I am trying to containerize Django with Dockerfile and docker-compose.yml as defined below. I built the Dockerfile as (fiifidev/postgres:test) for the compose file. Everything works fine. However anytime I try to save a model with a file field (eg. ImageField or FileField), I get Permission Error PermissionError: [Errno 13] Permission denied docker
.
I suspect I am not adding the appropriate permission of user creation (useradd) in the Dockerfile (not sure). But when I remove the USER everything works fine.
How can I fix this any help will be much appreciated.
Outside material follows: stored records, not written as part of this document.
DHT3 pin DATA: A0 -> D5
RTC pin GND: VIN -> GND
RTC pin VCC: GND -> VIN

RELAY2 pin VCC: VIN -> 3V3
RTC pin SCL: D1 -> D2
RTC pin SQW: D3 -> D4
FROM python:3.10-slim-bullseye as base
# Setup env
ENV LANG C.UTF-8
ENV LC_ALL C.UTF-8
ENV PYTHONDONTWRITEBYTECODE 1
ENV PYTHONFAULTHANDLER 1
FROM base AS python-deps
# Install pipenv and compilation dependencies
RUN pip install pipenv
RUN apt-get update && apt-get install -y --no-install-recommends gcc
# Install python dependencies in /.venv
COPY Pipfile .
COPY Pipfile.lock .
RUN PIPENV_VENV_IN_PROJECT=1 pipenv install --deploy
FROM base AS runtime
# Copy virtual env from python-deps stage
COPY --from=python-deps /.venv /.venv
ENV PATH="/.venv/bin:$PATH"
# Create and switch to a new user
RUN useradd --create-home appuser
WORKDIR /home/appuser/src
USER appuser
# Install application into container
COPY --chown=appuser:appuser . .
version: "3.9"
services:
web:
image: fiifidev/postgres:test
command: sh -c "python manage.py makemigrations &&
python manage.py migrate &&
python manage.py initiate_admin &&
python manage.py runserver 0.0.0.0:8000"
volumes:
- .:/home/appuser/src
networks:
postgres-network:
env_file:
- .env
ports:
- ${APP_PORT}:8000
restart: "on-failure"
networks:
postgres-network:
external: true
CodePudding user response:
From Dockerfile:
WORKDIR /home/appuser/src
USER appuser
# Install application into container
COPY --chown=appuser:appuser . .
Here you are creating a src
directory and copying your code into it. This is baked into the resulting image.
From docker-compose.yml:
volumes:
- .:/home/appuser/src
Here you are mounting the current directory on your host on top of the the src
directory. A mount will take precedence over the image's idea of what a directory contains, so this effectively means your COPY and chown have no effect. (Those files are still there in your image, but the mount hides them; they are not available.)
The behavior as far as permissions here will vary by platform. On Windows, I don't know what would happen. Using Docker Desktop on Mac it would "just work", because Docker Desktop more or less ignores the permissions in this case and makes everything happy.
On Linux, however, the file ownership inside the container and outside the container must match for you to be able to write to it. What's probably happening is that the files in your mounted directory are owned by a different uid (yours) than the 'appuser' in the container has. Therefore, you get permission errors because you don't have permission to write to the files/directory.
There are two solutions you could try:
- Chown the files in the host directory (outside the container) to have the same uid that 'appuser' has inside the container.
- Or you could specify the uid of 'appuser' when creating it (during the image build). In that case, specify 'appuser' has the same UID as your user on the Linux host. It wouldn't matter if the Linux user has a different name; if the uid number is the same, then you will have permissions.